Led by former MP Elfyn Llwyd, it says a Plaid government in Cardiff should hold a “multi-choice” referendum to gauge views.
That poll should be used to persuade a UK Westminster government to agree to a referendum on the preferred option.
Mr Llwyd said Wales needs “to have a clear understanding of the options”.
The independence commission was set by Plaid Cymru to look at how the party should prepare for holding a referendum on Welsh independence, should it come to power in Wales.
It says the country is already on a journey towards independence with its own Senedd and powers.
Achieving a break with the union of the UK “will involve agreeing a sovereign constitution”, a report from the group says, and would be achieved through a series of “clear, legal steps, delivered by public servants, including the judiciary, no only within Wales but in other jurisdictions”.
A “statutory National Commission” is proposed, which alongside associated citizen assemblies would “ensure maximum awareness, participation and involvement”.
The commission should “test the views of the people of Wales in an initial exploratory referendum, setting out constitutional options”, the report said
It added that the outcome “should be used to persuade the UK Westminster government to agree to a binary referendum on the status quo versus the preferred choice expressed in the first referendum”.
A Welsh constitution would also be drawn up by the commission, with a consultation held through the assemblies.
No options for the initial referendum are set out by the report, which proposes a Self-Determination Bill to set the commission up.
Plaid Cymru said it would be up to the national commission “to decide on the terms of the initial referendum”.
Mr Llwyd’s group acknowledged the legislative problems a Plaid Cymru government could face in attempting to get a referendum law passed.
Such a poll would be “the most difficult element of the proposal to accommodate within the Senedd’s legislative competence”, it says.
“A referendum involving the question of whether Wales should be an independent, sovereign state clearly relates to the union of Wales and England.
“Any legislation aiming to hold such a referendum is therefore outside the competence of the Senedd to enact.”
The report suggests this can be avoided by giving the national commission the power “to hold polls or referenda to ascertain the opinion of the electorate on issues within its remit”.
Mr Llwyd’s commission was “firmly of the view that the long-term destiny of an independent Wales should be as a full member of the European Union”.
It says there is “no immediate prospect of that”, but recommends closer relations with the EU and suggests the national commission should explore joining the European Free Trade Area.

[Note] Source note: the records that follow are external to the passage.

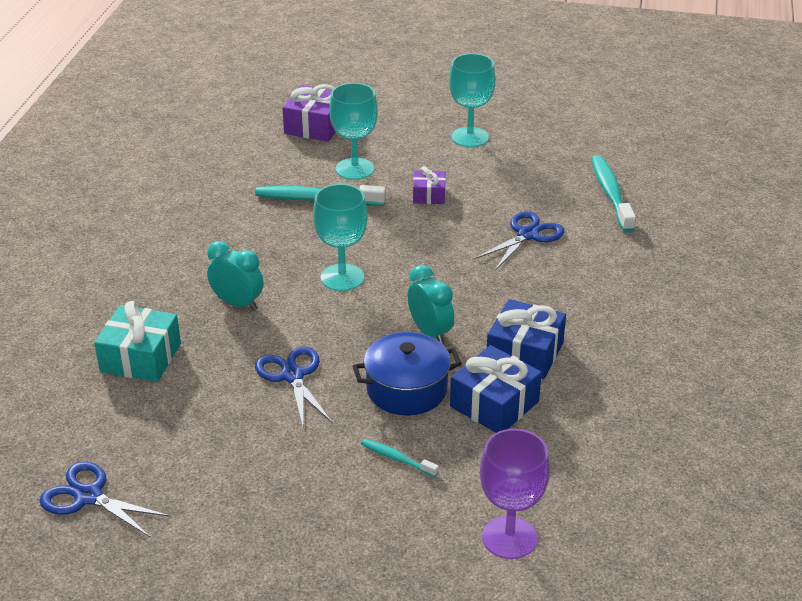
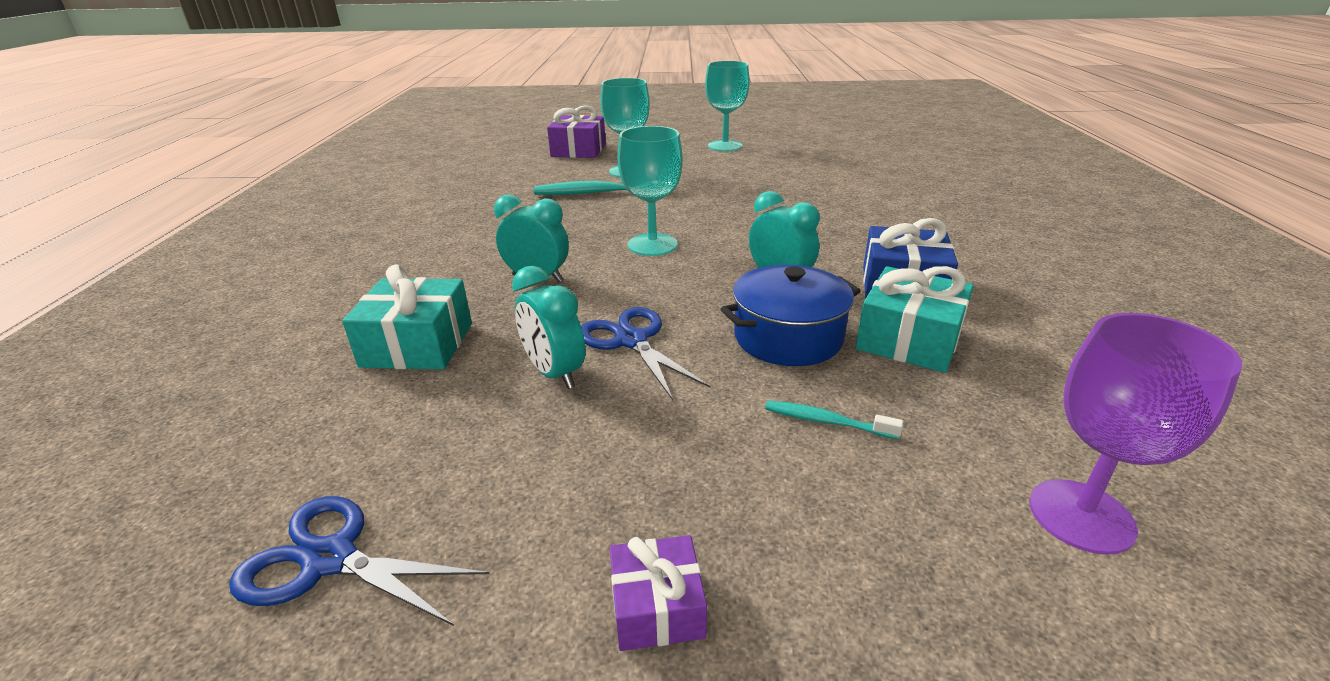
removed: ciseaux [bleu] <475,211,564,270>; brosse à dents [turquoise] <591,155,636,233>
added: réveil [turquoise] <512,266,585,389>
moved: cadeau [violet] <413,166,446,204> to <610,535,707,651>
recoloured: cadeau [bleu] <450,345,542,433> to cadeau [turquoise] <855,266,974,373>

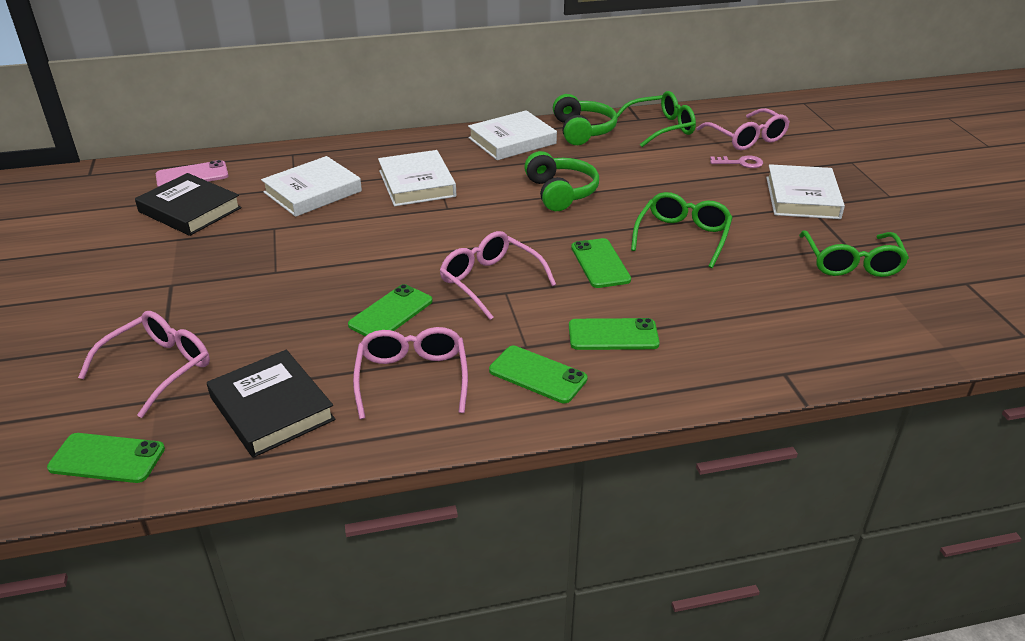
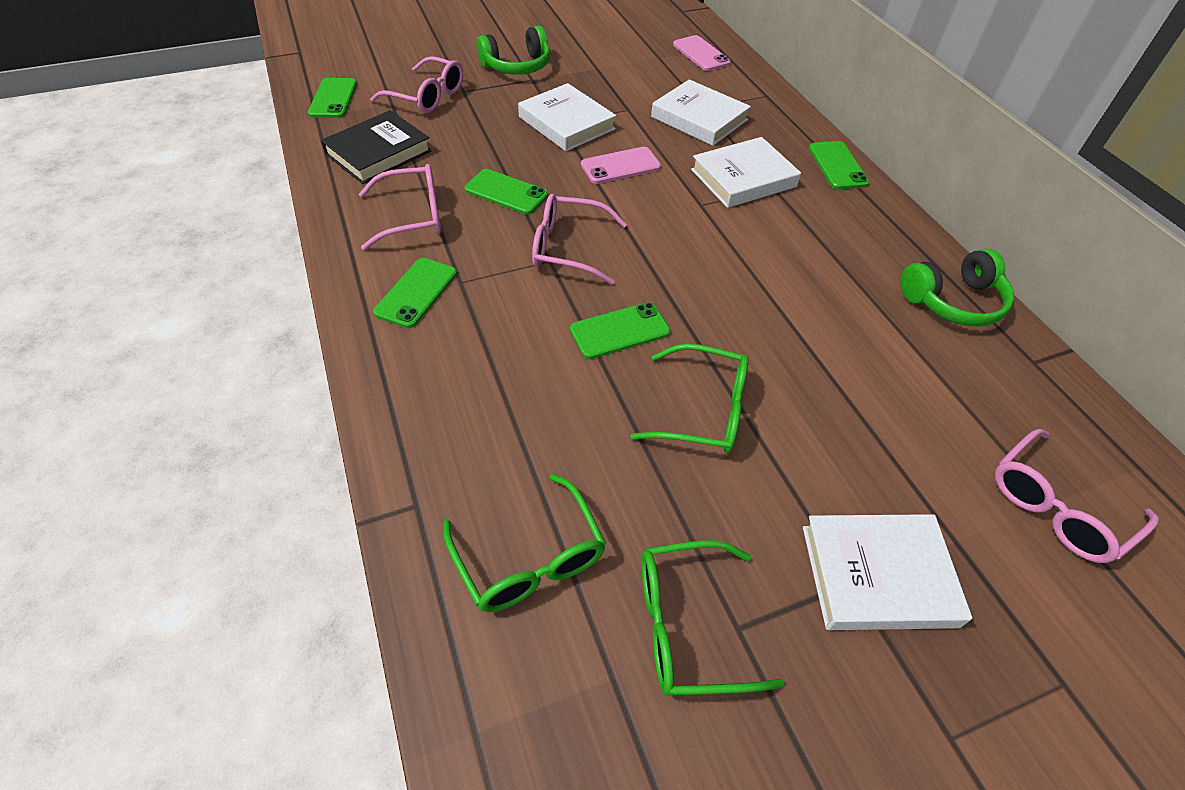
removed: livre [noir] <135,173,242,236>; clé [rose] <710,155,763,168>
added: téléphone [rose] <581,147,661,184>
moved: livre [blanc] <468,110,557,160> to <518,83,616,151>; casque audio [vert] <524,151,599,211> to <477,26,550,75>; téléphone [vert] <569,318,660,350> to <809,141,869,189>; lunettes [vert] <617,91,696,147> to <443,474,606,612>
turned: lunettes [rose] <440,231,556,320> = <532,194,627,285> 120 degrees counterclockwise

Discussions are proposed with the Scottish Government on the possibility of a “confederal relationship”.
The report argued Wales’ economic position was “not because the country is too small or too poor, but because it is trapped within an economy overwhelmingly shaped in the interests of the City of London”.

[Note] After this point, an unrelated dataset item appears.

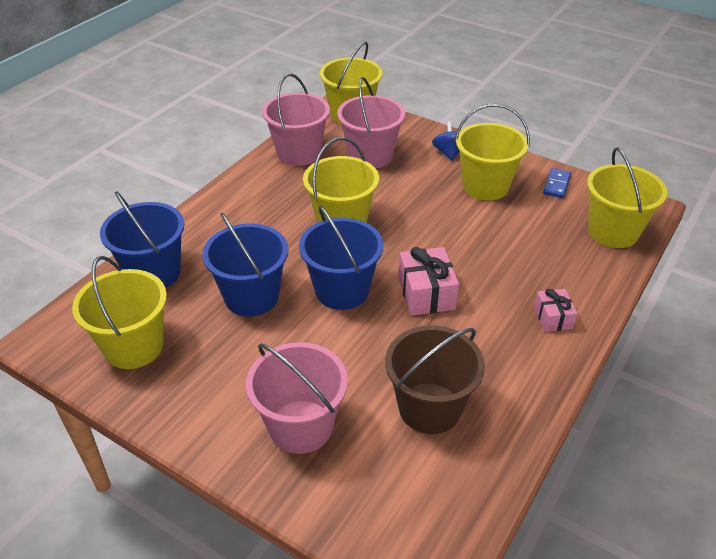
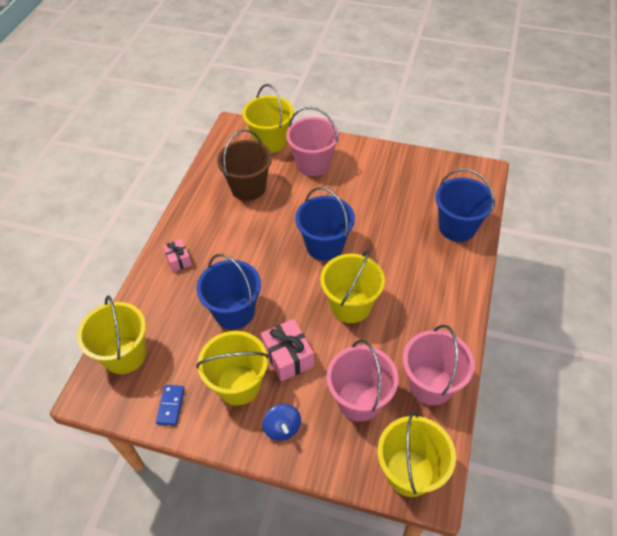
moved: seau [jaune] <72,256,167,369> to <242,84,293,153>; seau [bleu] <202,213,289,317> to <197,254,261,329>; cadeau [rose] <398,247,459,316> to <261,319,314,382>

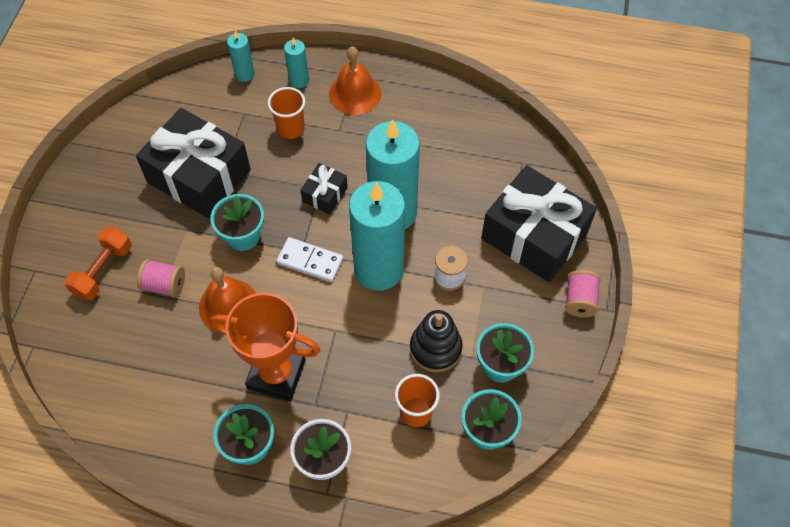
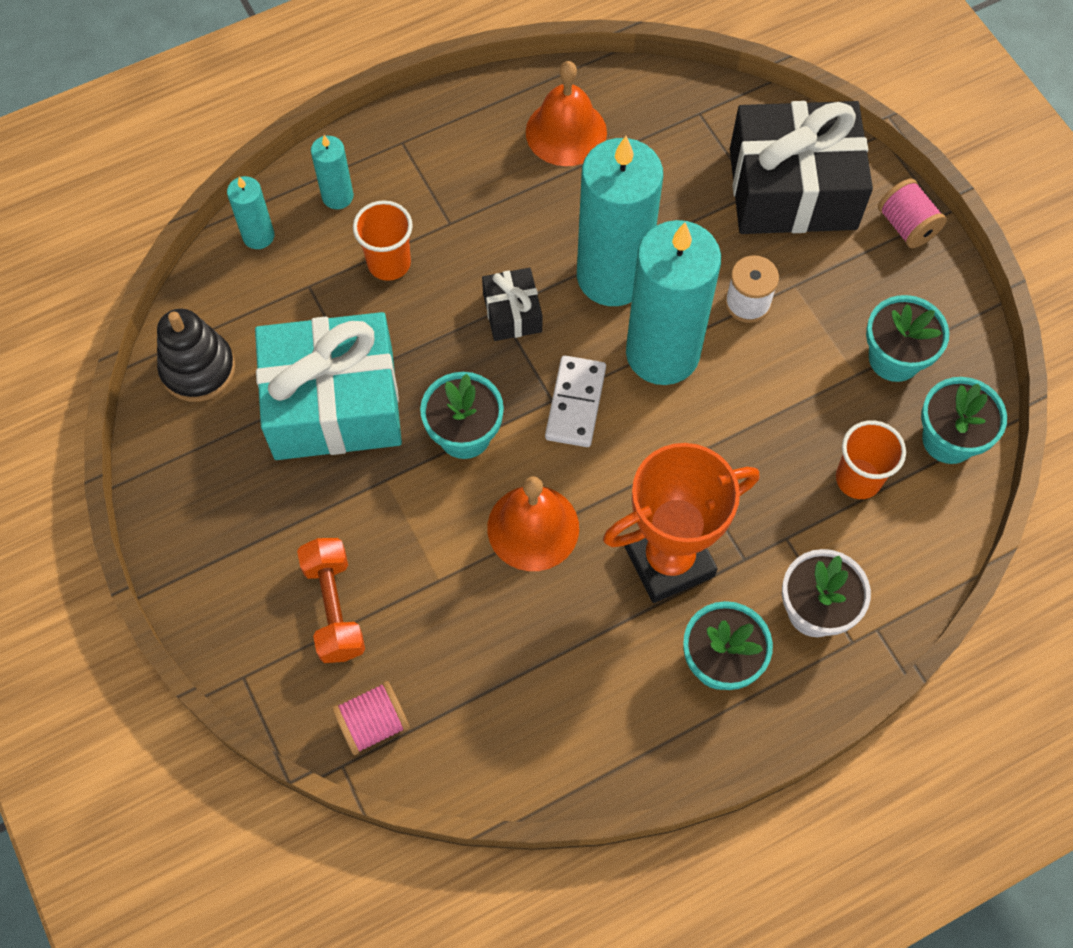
moved: bobine [rose] <137,259,185,298> to <332,681,410,755>; cloche [orange] <329,46,381,115> to <526,61,607,166>; jouet à empiler [noir] <410,310,463,372> to <157,309,235,402>
recoloured: cadeau [noir] <136,108,251,218> to cadeau [turquoise] <255,312,402,460>
turned: domino [blanc] <277,237,343,282> = <545,356,606,447> 60 degrees counterclockwise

An independent Wales “would not longer be a region subordinated to the interests of London and the south east of England, or be subject to the fiscal policies determined by the UK government”, the report said.
What currency would Wales have?
The report does not make a recommendation on what currency an independent Wales should have.
It says “links with England make it more difficult to argue the case for a separate Welsh currency”, with transaction costs on Welsh businesses.
“However, there are advantages in having a separate currency, not least the ability to revalue as appropriate to reflect changes in competitiveness, but these longer-term benefits would have to be forsaken if immediate damage to Welsh firms was to be avoided,” it added.
Mr Llwyd, who chaired Plaid’s independence commission, said: “Many of our people have become aware for the first time of the positive advantages for Wales of possessing its own democratic institutions, the Senedd and Welsh Government.”
The former Dwyfor Meirionydd Plaid MP added: “The Commission believes that independence, providing much greater control of our own affairs, is the status for which Wales should aim.”
When Scotland’s voters were asked in a referendum in 2014 whether the country should become independent, 55% said no.
But the SNP government in Scotland has campaigned for a second poll since the UK’s 2016 decision – in the Brexit referendum – to leave the EU.